Ma il primo si rifugia nell’avvenire e perso il cielo e gli dei, cerca di trovare sulla terra l’uomo superiore che erediterà la morte degli dei. Il secondo invece si rifugia nel passato e nelle sue allucinazioni, e persa la lucidità, cerca di abitare il suo sogno nella realtà, con i risultati tragici e grotteschi che conosciamo. La sorte dei loro autori è invece capovolta: Cervantes scarica le follie della vita sul suo personaggio, che impazzisce e muore. Nietzsche salva Zarathustra e lo lascia forte e ardente come il sole, ma carica su di sé la follia della sua profezia, e impazzisce.

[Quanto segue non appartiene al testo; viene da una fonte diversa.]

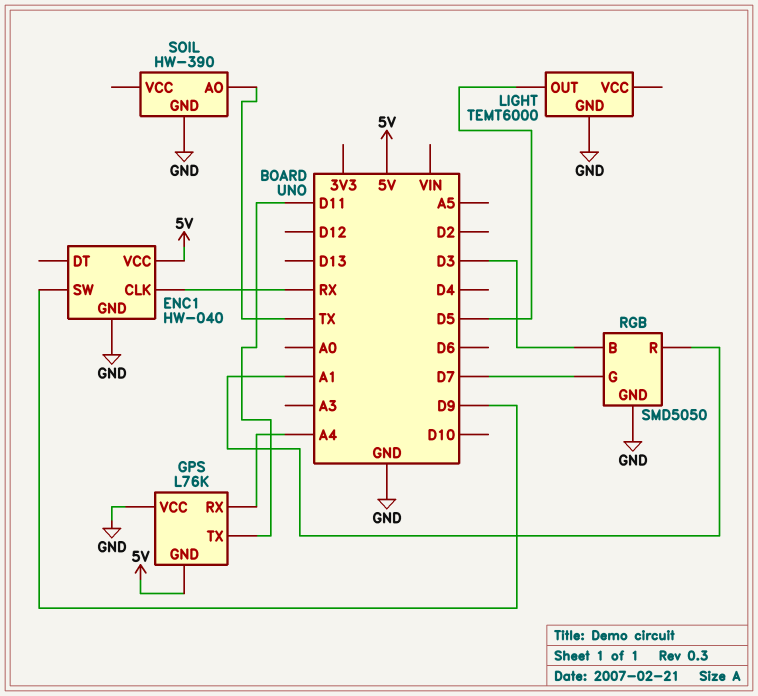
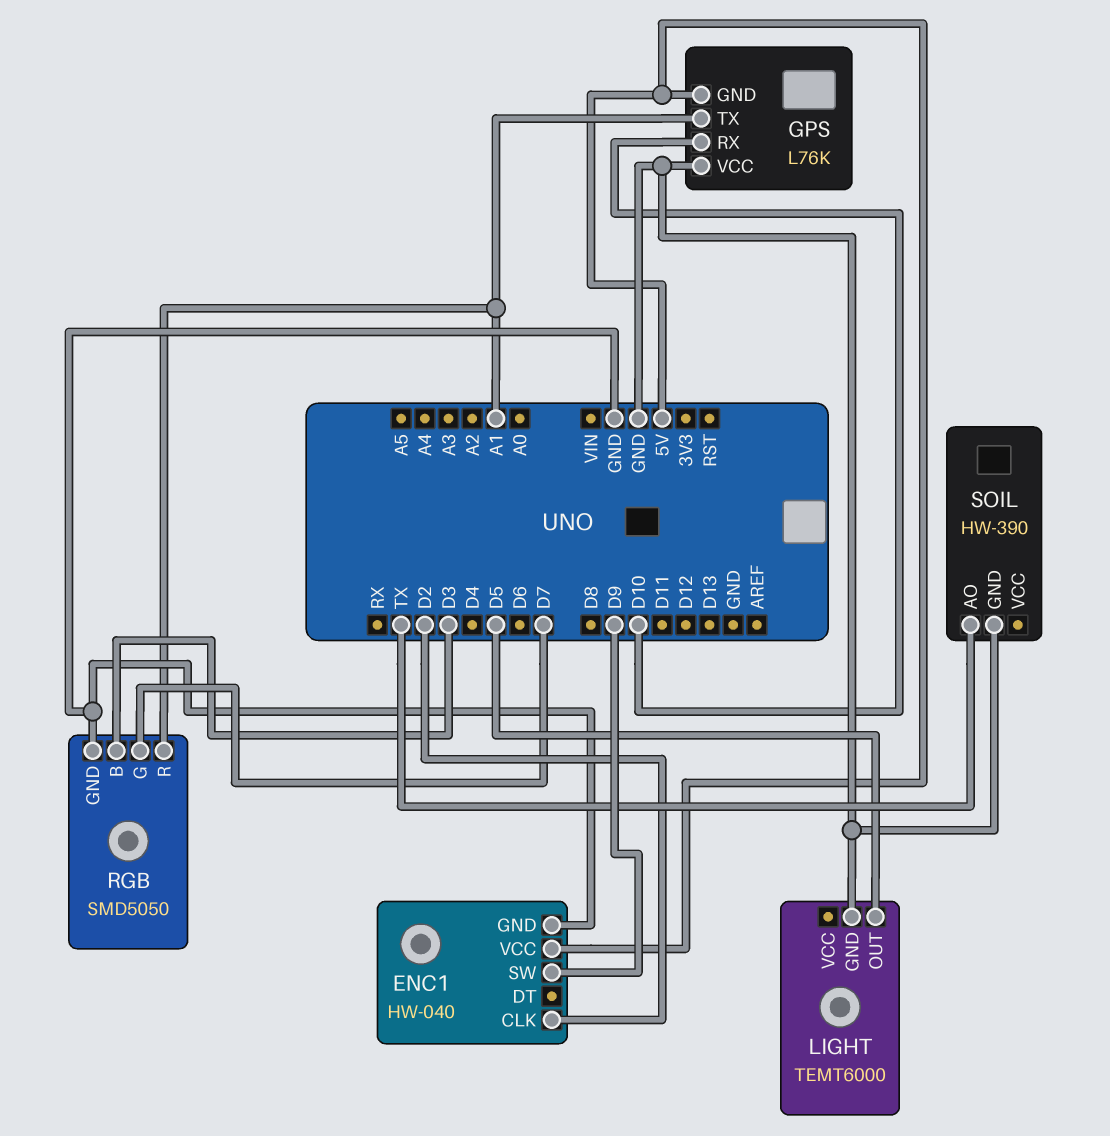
ENC1 pin CLK: RX -> D2
GPS pin RX: A4 -> D10
GPS pin TX: D11 -> A1

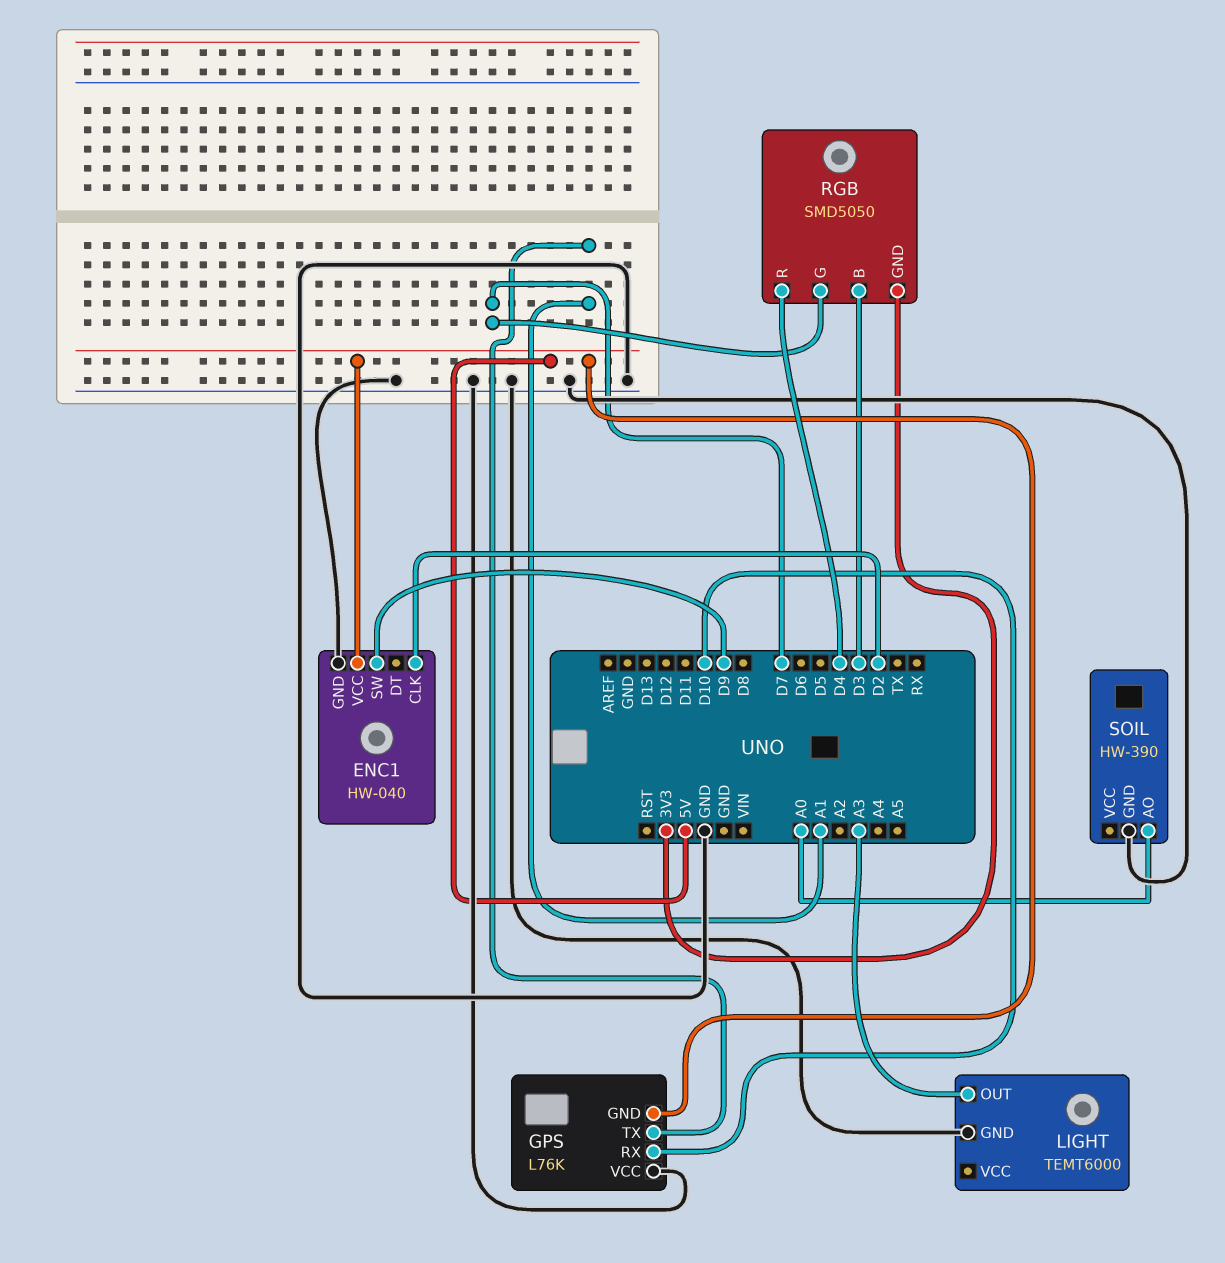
LIGHT pin OUT: D5 -> A3
RGB pin GND: GND -> 3V3
RGB pin R: A1 -> D4
SOIL pin AO: TX -> A0

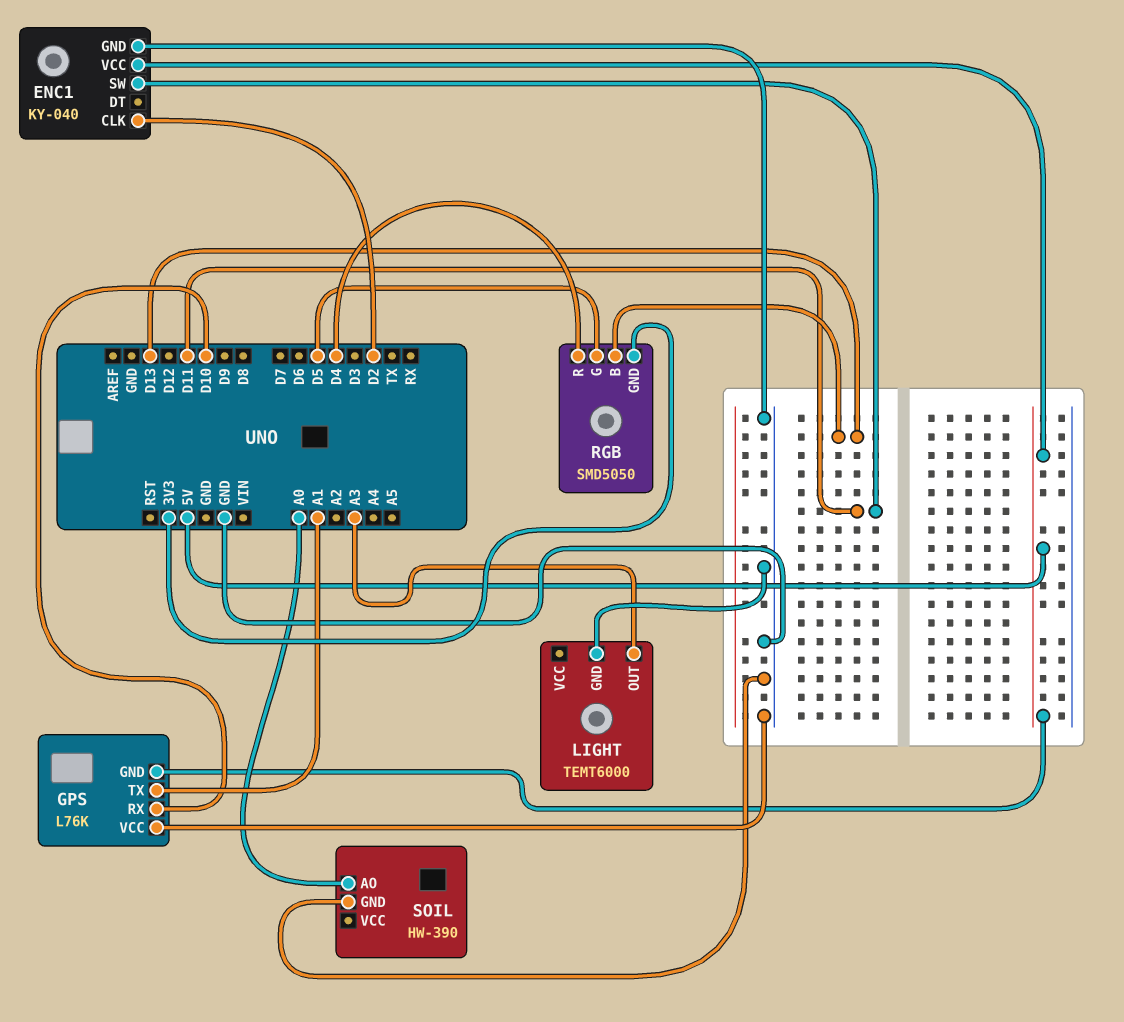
ENC1: HW-040 -> KY-040
ENC1 pin SW: D9 -> D11
RGB pin B: D3 -> D13
RGB pin G: D7 -> D5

Tramite Zarathustra, Nietzsche aveva pensato di fondare una nuova religione terrena segnata dall’apparizione del sovrumano. Visione epica ed eroica, euforica e giocosa del destino. Una religione danzante e ridente, contro la religione mortuaria e nereggiante, afflittiva e punitiva del cristianesimo. Qui c’è qualcosa di più della polemica anticristiana, c’è la biografia di Nietzsche: quanto ha pesato su quella luttuosa visione del cristianesimo il ricordo infantile di suo padre pastore luterano morente? I vestiti neri e il lutto familiare degli anni seguenti, la fede come orfanità e vedovanza, la fanciullezza rubata dal dolore.
La morte di Dio è forse la trasfigurazione celeste della morte del Padre, il pastore? A quell’età i ricordi si conficcano come chiodi. Ai suoi occhi Dioniso è l’infanzia del mondo che scaccia e riscatta la memoria triste della sua infanzia. Come l’elogio della salute vigorosa è l’esorcismo e il rifugio dalla propria salute cagionevole.
Nietzsche torna a danzare ma la musica non è più la sua. Ora che la storia è stritolata nella tenaglia tra la tecnica e la natura, ovvero tra la potenza innescata dall’umano e la rivincita del primordiale o basic istinct, Zarathustra è reclamato a gran voce e ridiscende dai monti. Lo reclamano quanti vedono in lui il profeta della volontà di potenza e del superuomo dell’era tecnologica. E quanti trovano in lui il profeta della natura liberata ed esuberante.
Ma la potenza della tecnica non è più controllata dall’artefice, che ne è anzi soggiogato, e procede per suo conto; e la natura, incattivita dalle devastazioni, si rivale sulla civiltà e segna il primato degli impulsi emotivi e degli istinti bestiali sull’equilibrio del saggio vivere secondo natura. Dunque non è l’avvento del sovrumano che profetizzava Nietzsche, ma il dominio dell’automatico e del subumano a occupare la scena e a tradire il canto di Zarathustra.
Pur consapevole che la strada di Nietzsche è senza sbocchi, torno sui suoi passi da una vita. Il primo articolo che pubblicai, a diciannove anni, fu dedicato a lui e al suo tempo venturo, che non venne mai, se non in versione rovesciata. Eppure mi ritrovo ancora, dopo svariati anni a parlare di lui e del suo Zarathustra, la bibbia dei miei diciott’anni. L’eterno ritorno di Nietzsche, e la vana speranza che ci si possa salvare da soli aggrappandosi al futuro.